What are “turning points” in one’s life? They are the times when something happens that alters your personality, they shape who you become. They can be either positive or negative. They are “significant events in your life that have shaped your character or destiny.” – MIT.edu on Turning Points assignment in below link
From an assignment on MIT.edu: “It is important to take time to consider past events in our lives that have had a major impact on us so that we better understand who we are today. Sometimes we aren’t very conscious of those times and when we stop to really examine them, we are surprised by how much impact they have had, especially the painful ones.” – https://ocw.mit.edu/courses/experimental-study-group/es-240-composing-your-life-exploration-of-self-through-visual-arts-and-writing-spring-2006/assignments/turning_points/
I was six years old when my cousins trapped me in a sleeping bag and hung me on the wall in the garage in it. I was left like that until my aunt and uncle got home the next morning. I had been in there so long that I had to use the bathroom in it while I screamed for them to come get me down. I was mortified. I was filthy, wet, and felt like I was dying of thirst. They left me down there like that with no water to drink, no way to get out, and in the dark. It was then that I learned I couldn’t trust anyone. I became a very suspicious child after that. Anytime anyone wanted me to “come here,” I was afraid to. What if they did something bad to me like trap me somehow? I was scared of everyone’s motives that wanted me to go anywhere with them or do anything for them. To this day it is still hard for me to trust anyone.
When I was seven I had to go live with my mother and her boyfriend. He liked beating her and me both. She didn’t protect me. Just sat quietly with her head down, refusing to look at me even though I would beg her to make him stop. That was the same year that I had to sleep outside, eat outside, and live outside.
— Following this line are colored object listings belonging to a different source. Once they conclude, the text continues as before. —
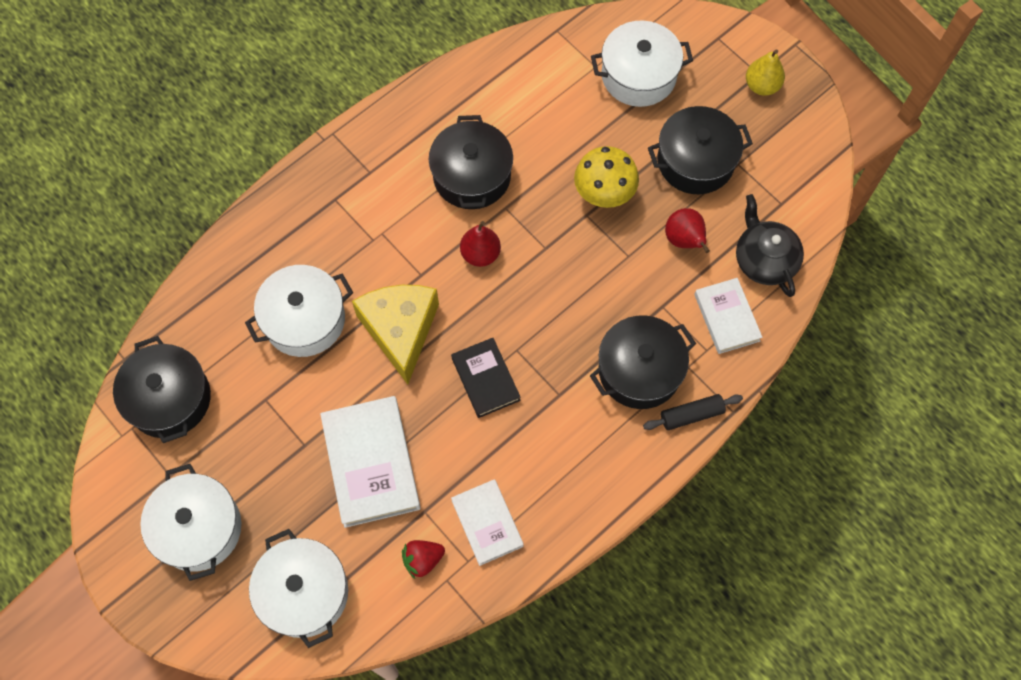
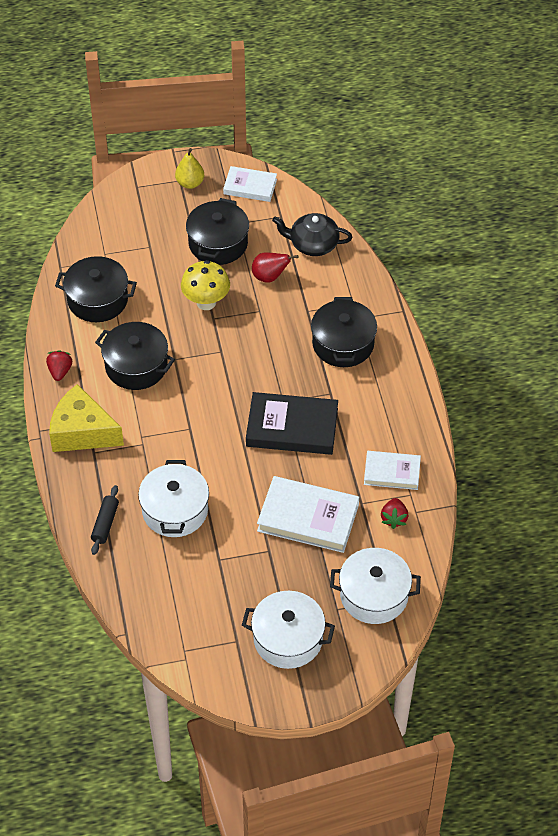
camera: 60 degrees left, 15 degrees down
(169, 399) = (178, 617): black pot -> black pot (97, 300)
(400, 330) = (223, 458): yellow cheese -> yellow cheese (82, 432)
(419, 108) = (60, 371): none -> red strawberry
(480, 254) = (199, 388): red pear -> none
(485, 379) = (292, 427): black book -> black book, size x1.63
(638, 75) = (131, 241): white pot -> none
(691, 415) = (390, 332): black rolling pin -> black rolling pin (105, 523)
(726, 317) = (338, 282): white book -> white book (250, 187)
My mother and her boyfriend lived in Missouri far out in the middle of nowhere in a one bedroom trailer when my father brought me to my mother and practically dumped me out of the car. My dad had to take my dog, Babe, back with him because all the dogs there wanted to attack her and hurt her. It tore me to pieces to see my dad take Babe away from me like that but she couldn’t stay there. Hell, I shouldn’t have been allowed to stay there.
Mother’s boyfriend was not at all happy that I was there. He made the rules there and after my dad left he laid down the law. I was only allowed in his house if I was cleaning it. I could sleep outside with the dogs because that is where I belonged. I don’t know why he felt this way about me. I had never done anything to him. So outside I went.
I got along with the dogs pretty well. They surrounded me each night, accepting me into their pack basically, and protecting me. That summer I slept out under a tree that was huge and beautiful. When it rained I would lay under the truck until it stopped. I dared not fall asleep under it though because he would happily run me over, I believe.
I bathed in the creek most of the time that summer. When it started getting cooler though I was allowed to take one five minute shower a week inside their house but only on a cleaning day when I had to be in there anyway. I could take it after I had everything else done and before he got home from his job.
When winter came my mother supplied me with winter clothes, a coat, some boots, and a hat. She also gave me a few blankets. I slept under the trailer with the dogs to keep warm. I hated it, I was always dirty.
I didn’t get to go to school that year. We lived so far out in the middle of nowhere that we didn’t have any neighbors to see me and turn me in for not going to school so the state of Missouri didn’t even know I existed.
I think that was the year I decided that I hated winter. I was cold all the time and I got really tired of being outside. I think my love for dogs and animals, in general, grew threefold that year too. The dogs really rallied around me to keep me warm.
I got so many beatings that year that I lost count of them. I would get the belt for the slightest thing. I didn’t put a bag back in the kitchen trashcan correctly, there was a wrinkle on the cover of the couch, or I coughed or sneezed while he was speaking to me, telling me what to do, so therefore I wasn’t listening.
So that entire year was a huge turning point. I learned that year that I deserved to be treated like crap. That I was nothing more than another animal to feed and take care of, but I was an animal that was expected to pull her weight in order to be fed or to take a bath, but I would never earn the privilege of being allowed inside his house. Well, that ended when we moved into a town. I got my own room in the house they got. They couldn’t very well leave me outside anymore due to the fact there were neighbors that lived all around us. That happened the next summer. Yes, I spent a year being one of the dogs basically.
I didn’t write this for sympathy. I don’t need that at all. I survived both these turning points and learned things that have stuck with me throughout my life. Not necessarily good things or even true things, but I did learn.
These two turning points together taught me that I can survive, and so far, I have.